Criton, un petit tour et puis s'en va.

Dans le dialogue de Platon qui porte son nom, Criton ne manque pas d’arguments pour persuader Socrate de fuir de la prison en achetant le silence du gardien. On n’entendrait presque que lui dans les premières pages, même s’il se réduit finalement vite, c'est le coup classique avec Socrate, au rôle de muet approbateur de la leçon de morale que lui fait son maître. Il est aussi très présent chez Diogène Laërce mais, d'une autre manière, comme un fidèle dévoué et soucieux avant tout de l'intendance :
« C’est lui surtout qui portait à Socrate une très grande affection (ce début est ambigu : dois-je comprendre que, parmi tous les disciples, il se détache par son extrême attachement ou que Socrate ne lui rendait pas l’affection que Criton lui portait ?) et il s’occupait tellement de lui que jamais Socrate ne manquait de quoi que ce soit dont il pouvait avoir besoin » (II, 121)
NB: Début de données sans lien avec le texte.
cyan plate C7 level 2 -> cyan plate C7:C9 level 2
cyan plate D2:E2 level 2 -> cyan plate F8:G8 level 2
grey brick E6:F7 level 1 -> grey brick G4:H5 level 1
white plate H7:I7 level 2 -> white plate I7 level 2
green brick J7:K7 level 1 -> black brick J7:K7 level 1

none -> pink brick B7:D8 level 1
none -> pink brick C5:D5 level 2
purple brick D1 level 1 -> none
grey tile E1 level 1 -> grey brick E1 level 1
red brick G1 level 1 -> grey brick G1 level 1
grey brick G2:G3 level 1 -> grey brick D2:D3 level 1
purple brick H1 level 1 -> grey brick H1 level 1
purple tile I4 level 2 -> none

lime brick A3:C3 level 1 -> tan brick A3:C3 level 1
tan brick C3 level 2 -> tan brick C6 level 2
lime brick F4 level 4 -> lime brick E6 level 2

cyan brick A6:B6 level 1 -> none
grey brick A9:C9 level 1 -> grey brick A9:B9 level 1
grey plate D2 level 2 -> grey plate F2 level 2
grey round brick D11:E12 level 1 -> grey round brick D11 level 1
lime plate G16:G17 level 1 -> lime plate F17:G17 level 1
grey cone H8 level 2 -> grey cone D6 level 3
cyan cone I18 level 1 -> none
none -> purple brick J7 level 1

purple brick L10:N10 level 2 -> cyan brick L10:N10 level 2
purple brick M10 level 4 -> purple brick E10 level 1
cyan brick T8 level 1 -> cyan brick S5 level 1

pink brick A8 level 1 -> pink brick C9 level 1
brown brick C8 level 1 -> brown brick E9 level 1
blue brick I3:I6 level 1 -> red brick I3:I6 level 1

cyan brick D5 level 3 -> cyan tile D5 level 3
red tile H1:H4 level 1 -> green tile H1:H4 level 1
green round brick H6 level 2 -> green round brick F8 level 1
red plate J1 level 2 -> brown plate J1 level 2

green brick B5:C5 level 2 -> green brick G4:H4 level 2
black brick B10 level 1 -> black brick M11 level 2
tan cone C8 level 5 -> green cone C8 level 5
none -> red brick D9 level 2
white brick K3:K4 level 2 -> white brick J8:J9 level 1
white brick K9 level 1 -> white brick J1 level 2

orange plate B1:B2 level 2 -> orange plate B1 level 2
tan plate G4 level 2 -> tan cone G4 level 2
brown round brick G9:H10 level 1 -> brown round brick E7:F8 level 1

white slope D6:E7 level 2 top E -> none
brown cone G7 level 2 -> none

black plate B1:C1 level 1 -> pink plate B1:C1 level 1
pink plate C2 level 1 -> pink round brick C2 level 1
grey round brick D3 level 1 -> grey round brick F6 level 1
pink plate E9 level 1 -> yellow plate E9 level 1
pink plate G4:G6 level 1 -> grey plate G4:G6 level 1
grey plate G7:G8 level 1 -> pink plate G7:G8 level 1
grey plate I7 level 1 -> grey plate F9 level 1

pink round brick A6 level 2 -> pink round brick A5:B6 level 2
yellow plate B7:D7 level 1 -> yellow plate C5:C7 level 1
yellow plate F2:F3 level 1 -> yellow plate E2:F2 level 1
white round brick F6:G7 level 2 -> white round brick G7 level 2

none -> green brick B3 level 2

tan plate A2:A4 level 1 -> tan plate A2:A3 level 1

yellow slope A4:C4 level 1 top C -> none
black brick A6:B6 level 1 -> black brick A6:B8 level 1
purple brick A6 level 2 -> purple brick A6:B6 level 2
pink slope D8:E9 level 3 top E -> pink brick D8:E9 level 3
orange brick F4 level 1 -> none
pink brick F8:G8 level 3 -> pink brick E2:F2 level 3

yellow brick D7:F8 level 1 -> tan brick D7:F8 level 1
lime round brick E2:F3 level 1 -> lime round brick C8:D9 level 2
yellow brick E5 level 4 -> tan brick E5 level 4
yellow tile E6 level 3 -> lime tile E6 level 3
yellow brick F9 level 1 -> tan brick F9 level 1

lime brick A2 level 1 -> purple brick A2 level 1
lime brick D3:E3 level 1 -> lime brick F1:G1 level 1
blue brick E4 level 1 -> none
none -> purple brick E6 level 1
Je retrouve cette image d’un Socrate soigné aux petits oignons par ses proches, qu’Aristippe avait déjà évoquée (« il avait pour assurer son approvisionnement les premiers des Athéniens », avait-il rétorqué à qui lui reprochait de faire payer ses élèves). Socrate d’autant plus détaché des biens que ses amis étaient attachés à lui ! Et Criton dans ce cadre apparaît comme le premier des fournisseurs ! Mais il a su produire aussi des enfants qui, je n'en doute pas, auront relayé le père dans l'assistance au Philosophe en danger. C'est congénital le socratisme chez les Criton !
« Et les enfants de Criton : Critobule, Hermogène, Epigène et Ctésippe, furent les auditeurs de Socrate. » (ibid.)
Mais le papa n’assure pas seulement l’intendance, il joue aussi à Platon et écrit comme lui des dialogues, 17, tous perdus comme c'est l'usage, et assez minces pour tenir dans un seul volume. Les érudits rectifient : ils n’auraient en fait rien écrit. Peu importe. Je n'ai jamais pris Diogène Laërce pour un archiviste ! Malheureusement les titres, bien qu'imaginaires, ne font ni méditer ni rêver. C’est du classique, du solide, du traditionnel, pour tout dire : Sur le beauSur la sagesseSur le divin etc. Rien à rajouter. Exit Criton, au premier plan chez Platon, figurant éphémère chez Diogène Laërce.